I'm torn between these two amazing pieces as my first Lange, the 1815 40mm white gold vs the 1815 white gold up/down. The 1815 40mm is so nice and pure and the 40mm is just perfect and modern size, the thickness is prefect as well. But, I'm still thinking of the up/down 39mm, I found it wearing a bit smaller and thinner even though its only 1 mm less, and it is 0.2mm thinner it seems substantially thinner due to the new case design, it seems less robust than the 1815.

Both are amazing but i feel that the 1815 40mm is a bit more watch in terms of the case, the case looks more luxurious and modern dimensions not too big and perfect thickness, but the up/down dial is more interesting and the complication is amazing as well. 

Which one is more versatile ? iconic ? longterm classic ? what would you guys buy of the two ??? 

Thank u !!! 
Ron


----------



## drhr (Mar 14, 2011)

Just reading your comments leads me to believe you'd be happier with the basic 1815. While I've owned 36 mm out of production 1815's, have not had the pleasure of handling one of the newer models so cannot comment specifically. I much prefer the comfort and more interesting dial of the Auf/Ab so went that way. Good luck making a final decision . . .


----------



## thenewkid (Nov 5, 2014)

Is that the 40mm? 

Best,
Chris


----------



## drhr (Mar 14, 2011)

39 if the query is to my pic . . .


----------



## amine (Jan 18, 2008)

Up and down would be my choice, just for the interesting dial (added feature) and classic size.


----------



## sk00 (Mar 10, 2014)

Of the "affordable" Lange models currently in production, this is my absolute favorite. I have a hard time figuring out what I don't like about that watch.



drhr said:


> Just reading your comments leads me to believe you'd be happier with the basic 1815. While I've owned 36 mm out of production 1815's, have not had the pleasure of handling one of the newer models so cannot comment specifically. I much prefer the comfort and more interesting dial of the Auf/Ab so went that way. Good luck making a final decision . . .


----------



## drhr (Mar 14, 2011)

sk00 said:


> Of the "affordable" Lange models currently in production, this is my absolute favorite. I have a hard time figuring out what I don't like about that watch.

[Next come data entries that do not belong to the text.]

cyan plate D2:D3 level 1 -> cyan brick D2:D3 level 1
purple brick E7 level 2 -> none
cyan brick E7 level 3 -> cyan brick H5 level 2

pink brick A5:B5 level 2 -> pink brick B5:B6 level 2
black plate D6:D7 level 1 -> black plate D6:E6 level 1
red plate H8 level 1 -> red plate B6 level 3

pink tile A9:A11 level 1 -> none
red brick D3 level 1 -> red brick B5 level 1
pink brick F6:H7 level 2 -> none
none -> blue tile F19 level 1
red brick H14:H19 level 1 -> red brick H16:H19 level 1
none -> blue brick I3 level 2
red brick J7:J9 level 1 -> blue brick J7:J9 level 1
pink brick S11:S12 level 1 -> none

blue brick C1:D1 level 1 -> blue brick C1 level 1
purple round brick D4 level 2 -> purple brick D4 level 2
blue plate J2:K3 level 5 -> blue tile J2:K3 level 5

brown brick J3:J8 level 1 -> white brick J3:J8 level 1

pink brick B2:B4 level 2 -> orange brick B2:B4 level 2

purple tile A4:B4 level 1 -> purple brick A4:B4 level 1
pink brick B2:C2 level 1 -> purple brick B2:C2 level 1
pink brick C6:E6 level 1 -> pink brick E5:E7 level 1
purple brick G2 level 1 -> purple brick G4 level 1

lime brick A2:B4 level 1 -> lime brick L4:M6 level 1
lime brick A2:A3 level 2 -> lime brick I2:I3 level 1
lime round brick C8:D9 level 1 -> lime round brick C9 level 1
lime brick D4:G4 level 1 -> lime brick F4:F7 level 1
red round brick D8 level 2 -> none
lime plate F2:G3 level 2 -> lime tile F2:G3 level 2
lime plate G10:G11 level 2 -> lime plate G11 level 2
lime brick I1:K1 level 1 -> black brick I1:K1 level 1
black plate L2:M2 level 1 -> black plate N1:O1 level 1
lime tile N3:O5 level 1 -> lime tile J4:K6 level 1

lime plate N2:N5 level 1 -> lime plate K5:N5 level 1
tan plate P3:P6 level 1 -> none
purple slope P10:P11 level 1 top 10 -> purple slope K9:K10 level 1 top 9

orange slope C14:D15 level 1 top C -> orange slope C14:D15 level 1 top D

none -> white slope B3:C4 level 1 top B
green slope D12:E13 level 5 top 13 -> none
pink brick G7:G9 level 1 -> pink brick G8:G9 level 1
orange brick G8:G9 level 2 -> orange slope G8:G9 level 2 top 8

Hard not to like it. I guess the only negative would be the price, even though "affordable" ;-) . . .


----------



## Urik81 (Jun 10, 2014)

up/down for me! classic 1815 is a pure dress watch and a dress watch should be thinner and smaller imo


----------



## tim_horton (May 14, 2012)

I am on the horns of this dilemma as well. They both look so good... Also trying to decide between pink and white gold. I'm usually a very conservative dresser so that would steer me towards the white gold, but I really like how the rose gold makes the blue hands pop.


----------



## MZhammer (Feb 27, 2009)

The up/down, all things considered, is a more visually interesting watch. Personally, I think that, for a time only dress piece, 40mm is much too large. I'd go with the newer 38.5 1815 (or the Up/Down) if I were you, especially considering you say you're a conservative dresser.


----------



## tim_horton (May 14, 2012)

I agree about the size. 40mm is (for my wrist) too big for a dress watch. If they hadn't come out with the 38.5mm 1815 I'd be leaning towards the Up/Down. But since they did... Knowing myself, I can see myself obsessively winding my watch to keep the power reserve topped off. ;-)


----------